Super Danke für die promte antwort


----------



## labralehn (22. Juli 2014)

*AW: Fischereischein Saarland*



lasoman12 schrieb:


> hallo fordman ich hab mal ne frage was den saarschein betrifft vielleicht kannst du mir da helfen ich bin oft an der saar ich bin luxembourger und zwar wollte ich fragen kann mann mit dem saarschein auch in temels fischen gehört temels zum saarland da ich ja da die grenze passiere wollte ich da fischen hab s auch einmal getan denn mir sagte ein mann das würde gehn ich bin mir da nicht so sicher kannst du mir helfen danke im voraus oder sonst jemand der dies liest#6



Ich bin im Saarland geboren, und bin der Meinung mich recht gut dort auszukennen. Aber einen Ort mit Namen Temels habe ich im Saarland noch nie gehört.
Welche PLZ hat denn dieser Ort?


----------



## Keine_Ahnung (22. Juli 2014)

*AW: Fischereischein Saarland*



lasoman12 schrieb:


> hallo fordman ich hab mal ne frage was den  saarschein betrifft vielleicht kannst du mir da helfen ich bin oft an  der saar ich bin luxembourger und zwar wollte ich fragen kann mann mit  dem saarschein auch in temels fischen gehört temels zum saarland .....

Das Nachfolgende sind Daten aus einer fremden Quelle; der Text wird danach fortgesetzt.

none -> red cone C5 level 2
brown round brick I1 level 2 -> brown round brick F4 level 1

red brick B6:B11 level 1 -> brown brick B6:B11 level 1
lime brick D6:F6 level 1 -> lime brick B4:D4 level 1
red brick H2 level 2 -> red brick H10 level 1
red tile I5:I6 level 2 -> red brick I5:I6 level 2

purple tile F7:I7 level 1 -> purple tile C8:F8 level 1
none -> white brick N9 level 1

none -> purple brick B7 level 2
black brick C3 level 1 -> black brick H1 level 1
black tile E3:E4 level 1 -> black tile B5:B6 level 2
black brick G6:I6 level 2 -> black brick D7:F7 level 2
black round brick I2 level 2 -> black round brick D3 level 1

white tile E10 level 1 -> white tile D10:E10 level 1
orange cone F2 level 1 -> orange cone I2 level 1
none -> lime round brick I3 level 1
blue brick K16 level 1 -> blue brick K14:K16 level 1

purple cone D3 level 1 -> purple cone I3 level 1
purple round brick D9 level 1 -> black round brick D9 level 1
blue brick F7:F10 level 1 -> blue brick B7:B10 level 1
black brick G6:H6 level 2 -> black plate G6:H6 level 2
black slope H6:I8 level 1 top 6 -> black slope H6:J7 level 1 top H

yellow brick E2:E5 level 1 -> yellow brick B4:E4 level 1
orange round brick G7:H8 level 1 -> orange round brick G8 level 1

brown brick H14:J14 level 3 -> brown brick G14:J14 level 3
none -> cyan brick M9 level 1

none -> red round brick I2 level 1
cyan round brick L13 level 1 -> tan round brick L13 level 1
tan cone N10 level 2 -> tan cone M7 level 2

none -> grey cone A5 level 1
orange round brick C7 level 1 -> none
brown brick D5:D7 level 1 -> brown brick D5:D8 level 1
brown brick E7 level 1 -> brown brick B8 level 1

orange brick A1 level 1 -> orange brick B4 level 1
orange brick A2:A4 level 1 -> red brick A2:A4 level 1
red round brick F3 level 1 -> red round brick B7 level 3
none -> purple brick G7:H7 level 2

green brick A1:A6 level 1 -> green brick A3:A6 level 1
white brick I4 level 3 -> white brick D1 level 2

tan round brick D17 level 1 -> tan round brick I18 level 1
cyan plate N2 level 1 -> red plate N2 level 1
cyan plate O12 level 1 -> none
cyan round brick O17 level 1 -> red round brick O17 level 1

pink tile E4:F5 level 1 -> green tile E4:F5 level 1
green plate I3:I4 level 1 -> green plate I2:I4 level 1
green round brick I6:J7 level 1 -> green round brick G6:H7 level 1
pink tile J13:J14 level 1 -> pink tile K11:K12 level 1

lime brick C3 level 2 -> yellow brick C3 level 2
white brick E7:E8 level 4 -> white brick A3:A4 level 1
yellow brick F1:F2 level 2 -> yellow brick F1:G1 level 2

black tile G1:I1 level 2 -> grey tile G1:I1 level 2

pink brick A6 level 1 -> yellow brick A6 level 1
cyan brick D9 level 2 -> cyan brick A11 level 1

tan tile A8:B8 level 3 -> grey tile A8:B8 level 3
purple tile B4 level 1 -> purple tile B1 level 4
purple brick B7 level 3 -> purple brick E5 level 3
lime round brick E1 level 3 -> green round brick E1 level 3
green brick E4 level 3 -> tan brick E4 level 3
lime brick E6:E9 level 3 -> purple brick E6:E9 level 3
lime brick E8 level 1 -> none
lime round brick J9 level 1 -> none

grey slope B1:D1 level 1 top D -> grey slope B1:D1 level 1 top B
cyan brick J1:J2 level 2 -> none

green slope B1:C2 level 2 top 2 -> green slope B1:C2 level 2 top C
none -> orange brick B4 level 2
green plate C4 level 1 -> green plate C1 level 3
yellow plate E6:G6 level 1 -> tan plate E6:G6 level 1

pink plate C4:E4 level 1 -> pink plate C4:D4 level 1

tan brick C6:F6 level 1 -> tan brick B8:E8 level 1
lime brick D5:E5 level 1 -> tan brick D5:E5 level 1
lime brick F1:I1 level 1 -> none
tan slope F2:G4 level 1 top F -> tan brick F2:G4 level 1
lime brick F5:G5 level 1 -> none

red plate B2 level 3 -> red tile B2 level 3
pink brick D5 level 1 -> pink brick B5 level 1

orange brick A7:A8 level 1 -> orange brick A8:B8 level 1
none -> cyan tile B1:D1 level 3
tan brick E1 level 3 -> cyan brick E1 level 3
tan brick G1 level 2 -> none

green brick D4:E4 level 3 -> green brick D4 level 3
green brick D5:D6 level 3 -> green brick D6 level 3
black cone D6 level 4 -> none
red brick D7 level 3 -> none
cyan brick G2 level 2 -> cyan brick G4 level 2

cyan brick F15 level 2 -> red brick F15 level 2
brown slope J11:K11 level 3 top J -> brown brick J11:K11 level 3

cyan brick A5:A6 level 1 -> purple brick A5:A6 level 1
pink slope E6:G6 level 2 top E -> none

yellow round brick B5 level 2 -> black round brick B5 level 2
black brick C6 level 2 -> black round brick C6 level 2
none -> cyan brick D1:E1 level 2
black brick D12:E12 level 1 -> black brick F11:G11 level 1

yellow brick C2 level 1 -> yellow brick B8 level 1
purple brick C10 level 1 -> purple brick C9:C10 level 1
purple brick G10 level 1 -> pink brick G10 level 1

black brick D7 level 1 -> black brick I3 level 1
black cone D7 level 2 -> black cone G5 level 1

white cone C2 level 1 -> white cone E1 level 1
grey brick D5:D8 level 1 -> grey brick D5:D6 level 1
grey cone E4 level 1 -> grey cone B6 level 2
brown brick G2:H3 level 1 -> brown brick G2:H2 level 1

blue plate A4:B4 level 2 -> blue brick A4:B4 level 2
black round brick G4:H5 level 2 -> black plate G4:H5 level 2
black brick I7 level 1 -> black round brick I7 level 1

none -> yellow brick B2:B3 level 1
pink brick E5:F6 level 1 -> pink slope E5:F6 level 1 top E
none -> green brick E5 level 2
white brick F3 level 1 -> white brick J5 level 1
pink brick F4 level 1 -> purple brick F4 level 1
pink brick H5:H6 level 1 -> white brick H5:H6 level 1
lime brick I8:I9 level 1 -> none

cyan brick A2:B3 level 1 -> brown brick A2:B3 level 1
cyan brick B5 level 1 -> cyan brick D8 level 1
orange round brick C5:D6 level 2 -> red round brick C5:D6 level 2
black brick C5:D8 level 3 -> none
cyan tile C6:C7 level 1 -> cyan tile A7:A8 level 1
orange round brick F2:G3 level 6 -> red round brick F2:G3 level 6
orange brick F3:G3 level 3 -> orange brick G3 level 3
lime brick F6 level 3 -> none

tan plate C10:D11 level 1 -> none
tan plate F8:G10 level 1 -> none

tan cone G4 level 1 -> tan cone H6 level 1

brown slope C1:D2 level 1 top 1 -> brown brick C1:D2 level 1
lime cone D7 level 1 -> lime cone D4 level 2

Temmels liegt an der Mosel (Grenzgewässer). Da brauchst du den Grenzgewässerschein (15€/Jahr) den du als Luxemburger doch vermutlich eh hast.

Ist aber schon traurig das einige nichtmal die eigenen Gewässer auseinanderhalten können, geschweige denn in der Lage sind auf eine Karte zu schauen.

https://www.google.de/maps/preview?...OOv7Abb-4Bg&ved=0CCEQ8gEwAA&source=newuser-ws


----------